History of Emei Shan
The slopes of Emei Shan have been inhabited since as early as 10,000 years ago. It was originally a Taoist retreat, but became a sacred Buddhist mountain by the 3rd century AD.
Pugong, a medicinal plant farmer, built the Puguang Hall on the Golden Summit in the 1st century AD. In the 3rd century, the Puxian form of Buddhism (which centers on devotion to the Bodhisattva Puxian, or Samantabhadra) became dominant on Emei and the Chinese monk Huichi built the Puxian Temple (now the Wannian Temple) at the foot of the Guanxinpo Terrace.

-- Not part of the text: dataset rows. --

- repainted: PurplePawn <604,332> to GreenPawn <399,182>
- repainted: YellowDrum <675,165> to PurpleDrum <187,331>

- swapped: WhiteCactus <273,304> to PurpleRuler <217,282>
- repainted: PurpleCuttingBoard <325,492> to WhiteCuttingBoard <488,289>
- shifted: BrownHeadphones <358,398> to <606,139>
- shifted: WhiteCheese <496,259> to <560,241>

In the mid-9th century, the Song Emperor Zhao Kuangyin sent a Buddhist mission headed by Master Jiye to India. On his return he was authorized to build temples on Mount Emei, where he preached and translated the
Indian Buddhist texts. He was also authorized to cast a Puxian bronze statue, 62 tonnes in weight and 7.85 m high, now in the Wannian Temple.
Ever since, Mount Emei has been one of the most holy places of Buddhism. Extensive rebuilding during the Ming dynasty finally converted most of Emei's Taoist temples to Buddhism.
The natural beauty and sacred significance of Emei Shan has been drawing pilgrims and tourists for 2,000 years. It was designated a World Heritage Site in 1996.